Clearly, this would appear to be a fundamental difference in the two wave models under consideration, which then raises a number of secondary issues. However, we might start by considering another paraphrasing of LaFreniere words:

“Standing waves are not made of travelling waves. For calculation purposes, such waves can indeed be considered as two sets of waves travelling in opposite directions. This is a very useful method for computer programs. However, one must observe what is really going on inside the medium substance when standing waves are present. One may need incoming travelling waves in order to establish standing waves, but they are no longer needed once the system is well established.”

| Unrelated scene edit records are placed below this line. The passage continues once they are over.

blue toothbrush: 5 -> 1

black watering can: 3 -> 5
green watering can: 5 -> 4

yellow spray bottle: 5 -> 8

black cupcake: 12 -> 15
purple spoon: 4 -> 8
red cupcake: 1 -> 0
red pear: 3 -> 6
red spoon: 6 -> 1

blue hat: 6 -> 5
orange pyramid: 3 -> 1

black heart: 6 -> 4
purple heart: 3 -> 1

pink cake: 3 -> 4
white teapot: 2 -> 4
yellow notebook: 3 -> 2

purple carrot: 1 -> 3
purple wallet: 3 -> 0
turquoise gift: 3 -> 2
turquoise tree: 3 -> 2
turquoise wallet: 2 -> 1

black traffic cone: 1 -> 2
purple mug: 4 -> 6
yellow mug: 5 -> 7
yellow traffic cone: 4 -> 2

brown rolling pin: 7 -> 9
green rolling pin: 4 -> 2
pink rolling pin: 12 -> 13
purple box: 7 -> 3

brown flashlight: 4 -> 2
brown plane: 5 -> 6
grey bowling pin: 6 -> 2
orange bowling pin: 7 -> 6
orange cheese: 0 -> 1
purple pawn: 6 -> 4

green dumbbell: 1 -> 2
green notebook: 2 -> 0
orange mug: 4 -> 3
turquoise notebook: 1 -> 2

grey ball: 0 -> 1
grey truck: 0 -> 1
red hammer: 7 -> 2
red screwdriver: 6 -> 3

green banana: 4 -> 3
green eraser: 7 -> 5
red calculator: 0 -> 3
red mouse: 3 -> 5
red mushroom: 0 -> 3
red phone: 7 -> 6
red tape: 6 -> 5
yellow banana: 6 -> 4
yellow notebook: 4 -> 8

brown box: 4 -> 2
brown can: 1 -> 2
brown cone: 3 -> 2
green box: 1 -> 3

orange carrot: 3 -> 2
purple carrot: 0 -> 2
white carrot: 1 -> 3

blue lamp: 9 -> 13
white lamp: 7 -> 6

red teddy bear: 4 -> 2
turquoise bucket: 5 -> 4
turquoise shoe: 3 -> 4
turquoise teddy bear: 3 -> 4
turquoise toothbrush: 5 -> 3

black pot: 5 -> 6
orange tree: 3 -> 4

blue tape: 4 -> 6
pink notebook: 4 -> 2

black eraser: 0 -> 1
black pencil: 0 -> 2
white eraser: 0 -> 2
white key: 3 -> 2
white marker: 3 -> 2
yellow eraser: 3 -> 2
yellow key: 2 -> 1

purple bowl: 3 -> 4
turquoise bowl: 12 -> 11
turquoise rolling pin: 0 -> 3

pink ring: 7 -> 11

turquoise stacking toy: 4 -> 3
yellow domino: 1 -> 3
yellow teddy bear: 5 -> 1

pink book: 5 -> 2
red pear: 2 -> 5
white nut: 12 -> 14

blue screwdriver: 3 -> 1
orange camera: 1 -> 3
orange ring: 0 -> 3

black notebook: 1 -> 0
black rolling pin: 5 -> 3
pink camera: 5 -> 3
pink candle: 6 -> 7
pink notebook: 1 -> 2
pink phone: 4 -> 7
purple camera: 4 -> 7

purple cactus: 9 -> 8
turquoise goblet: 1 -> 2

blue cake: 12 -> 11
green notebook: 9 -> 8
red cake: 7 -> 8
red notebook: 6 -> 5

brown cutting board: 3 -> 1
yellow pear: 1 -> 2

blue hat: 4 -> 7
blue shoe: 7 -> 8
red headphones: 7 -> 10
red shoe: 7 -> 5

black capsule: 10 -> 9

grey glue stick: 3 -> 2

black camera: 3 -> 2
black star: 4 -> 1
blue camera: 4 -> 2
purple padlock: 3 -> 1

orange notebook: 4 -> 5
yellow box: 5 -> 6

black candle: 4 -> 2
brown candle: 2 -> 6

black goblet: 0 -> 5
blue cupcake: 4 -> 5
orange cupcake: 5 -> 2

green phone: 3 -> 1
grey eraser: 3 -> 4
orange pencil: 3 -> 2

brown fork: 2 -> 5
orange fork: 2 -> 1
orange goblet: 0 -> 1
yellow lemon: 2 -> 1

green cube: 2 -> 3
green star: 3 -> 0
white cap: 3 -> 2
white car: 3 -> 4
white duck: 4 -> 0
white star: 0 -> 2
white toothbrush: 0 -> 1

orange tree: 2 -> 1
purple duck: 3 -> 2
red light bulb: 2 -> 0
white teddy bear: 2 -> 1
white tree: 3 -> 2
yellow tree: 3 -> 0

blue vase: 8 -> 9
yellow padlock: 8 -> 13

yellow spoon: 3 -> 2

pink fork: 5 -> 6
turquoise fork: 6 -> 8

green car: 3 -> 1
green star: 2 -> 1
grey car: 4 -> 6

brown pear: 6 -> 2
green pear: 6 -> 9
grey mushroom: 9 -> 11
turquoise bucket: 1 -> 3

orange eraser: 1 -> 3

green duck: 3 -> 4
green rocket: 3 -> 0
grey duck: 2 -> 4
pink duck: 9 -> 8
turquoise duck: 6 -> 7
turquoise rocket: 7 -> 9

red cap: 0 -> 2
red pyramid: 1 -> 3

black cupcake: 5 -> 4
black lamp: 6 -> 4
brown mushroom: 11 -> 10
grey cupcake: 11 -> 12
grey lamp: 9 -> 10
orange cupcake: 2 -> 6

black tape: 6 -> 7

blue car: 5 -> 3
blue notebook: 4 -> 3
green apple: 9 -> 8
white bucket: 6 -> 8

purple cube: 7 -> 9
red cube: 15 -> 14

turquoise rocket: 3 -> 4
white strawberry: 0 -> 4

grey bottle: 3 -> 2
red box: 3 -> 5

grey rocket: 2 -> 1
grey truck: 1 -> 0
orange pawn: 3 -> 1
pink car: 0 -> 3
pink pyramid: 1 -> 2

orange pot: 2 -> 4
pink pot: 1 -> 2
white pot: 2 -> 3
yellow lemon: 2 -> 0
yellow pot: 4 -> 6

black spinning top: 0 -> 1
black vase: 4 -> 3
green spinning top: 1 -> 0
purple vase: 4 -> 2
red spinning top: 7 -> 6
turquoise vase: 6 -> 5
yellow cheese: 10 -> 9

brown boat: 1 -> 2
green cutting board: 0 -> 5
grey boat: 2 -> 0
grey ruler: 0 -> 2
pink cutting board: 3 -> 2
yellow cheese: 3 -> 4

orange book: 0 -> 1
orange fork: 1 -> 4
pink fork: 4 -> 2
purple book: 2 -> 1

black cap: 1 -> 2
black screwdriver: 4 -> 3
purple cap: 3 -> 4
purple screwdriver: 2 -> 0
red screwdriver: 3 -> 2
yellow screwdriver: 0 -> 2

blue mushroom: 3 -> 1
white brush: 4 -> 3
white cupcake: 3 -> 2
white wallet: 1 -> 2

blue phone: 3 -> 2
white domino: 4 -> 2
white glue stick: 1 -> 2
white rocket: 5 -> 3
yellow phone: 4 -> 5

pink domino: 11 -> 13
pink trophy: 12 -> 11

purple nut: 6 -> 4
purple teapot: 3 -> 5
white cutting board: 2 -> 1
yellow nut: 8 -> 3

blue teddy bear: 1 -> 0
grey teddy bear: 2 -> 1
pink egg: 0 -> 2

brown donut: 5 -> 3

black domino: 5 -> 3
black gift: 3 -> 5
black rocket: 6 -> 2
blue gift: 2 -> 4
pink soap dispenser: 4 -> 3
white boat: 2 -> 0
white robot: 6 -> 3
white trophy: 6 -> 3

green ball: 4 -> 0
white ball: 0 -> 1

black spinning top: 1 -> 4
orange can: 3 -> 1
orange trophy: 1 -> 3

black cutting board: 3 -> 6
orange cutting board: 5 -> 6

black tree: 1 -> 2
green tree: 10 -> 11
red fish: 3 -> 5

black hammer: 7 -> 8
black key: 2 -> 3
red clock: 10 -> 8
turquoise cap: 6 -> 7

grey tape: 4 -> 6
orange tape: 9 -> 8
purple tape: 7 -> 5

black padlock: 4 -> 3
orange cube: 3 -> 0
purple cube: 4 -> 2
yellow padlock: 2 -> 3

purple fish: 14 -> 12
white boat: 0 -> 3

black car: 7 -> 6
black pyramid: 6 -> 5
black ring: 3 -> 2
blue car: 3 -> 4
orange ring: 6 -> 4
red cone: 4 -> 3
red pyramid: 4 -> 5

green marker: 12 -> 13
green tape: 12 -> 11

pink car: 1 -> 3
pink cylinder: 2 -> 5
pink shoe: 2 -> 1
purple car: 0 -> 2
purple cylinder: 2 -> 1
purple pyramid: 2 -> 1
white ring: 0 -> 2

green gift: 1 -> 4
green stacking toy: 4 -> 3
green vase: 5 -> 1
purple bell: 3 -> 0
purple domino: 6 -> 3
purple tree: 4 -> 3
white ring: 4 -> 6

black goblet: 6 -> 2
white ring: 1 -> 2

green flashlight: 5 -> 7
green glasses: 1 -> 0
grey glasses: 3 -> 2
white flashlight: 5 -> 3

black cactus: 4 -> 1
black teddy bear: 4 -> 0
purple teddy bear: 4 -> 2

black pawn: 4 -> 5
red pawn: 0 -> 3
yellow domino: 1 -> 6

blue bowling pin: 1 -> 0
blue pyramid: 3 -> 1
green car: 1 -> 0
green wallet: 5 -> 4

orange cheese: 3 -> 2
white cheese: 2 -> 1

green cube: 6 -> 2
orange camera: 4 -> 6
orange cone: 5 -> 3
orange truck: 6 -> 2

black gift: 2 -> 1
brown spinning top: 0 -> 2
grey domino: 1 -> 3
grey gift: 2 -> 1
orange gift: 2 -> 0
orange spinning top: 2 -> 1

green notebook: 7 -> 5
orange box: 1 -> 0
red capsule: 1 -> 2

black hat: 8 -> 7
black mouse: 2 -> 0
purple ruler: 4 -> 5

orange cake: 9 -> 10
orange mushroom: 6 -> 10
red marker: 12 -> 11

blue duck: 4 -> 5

Based on these words, LaFreniere would seem to be drawing a distinction between the formulation of the wave equations used to create the various wave simulations and the physical reality of these waves. For LaFreniere’s model appears to be a two-stage process in which the wave-centres are first created and then maintained by IN waves having different phase requirements. Only in the first instance are the IN waves required to be in-phase, while all subsequent IN waves, after creation, are only required to maintain the energy lost by the standing wave in the form of OUT waves. We might use one of LaFreniere’s many animations to illustrate what he appears to be suggesting:

Again, we might use LaFreniere’s own words to initially describe the animation above:

"Without incoming energy, the electron would still emit spherical outgoing waves. So it would rapidly fade out. Obviously, it needs replenishment. This is accomplished by powerful and constant aether waves. Travelling waves penetrating through standing wave antinodes are deviated because of a lens effect. A small part of the energy is transferred to the standing waves. This constantly refilled energy allows the electron to exist forever.  Outgoing spherical waves weaken according to the square of the distance law. The electron too produces outgoing spherical waves. Those are regular travelling waves, because the electron is rather made of standing waves, amplitude can no longer be the same everywhere in both directions, making them ‘partially standing waves’. Finally, even farther, just outgoing travelling waves remain."

While the term 'lens effect' is not really understood, it might be linked to the idea that the very high-energy density within the wave-centre node may both 'refract' and 'diffract' IN waves of various frequency, such that the lost energy associated with the OUT waves can be 'replenish'. However, this is purely a guess at this stage as it is unclear how energy would be imparted to the resonating electron wave-centre by such mechanisms.

Note: Refraction is the change in direction of waves that occurs when waves travel from one medium to another. However, refraction is usually accompanied by a wavelength and speed change. On the other hand, diffraction is simply a bending of the wave around obstacles, i.e. the high-density wave-centre region.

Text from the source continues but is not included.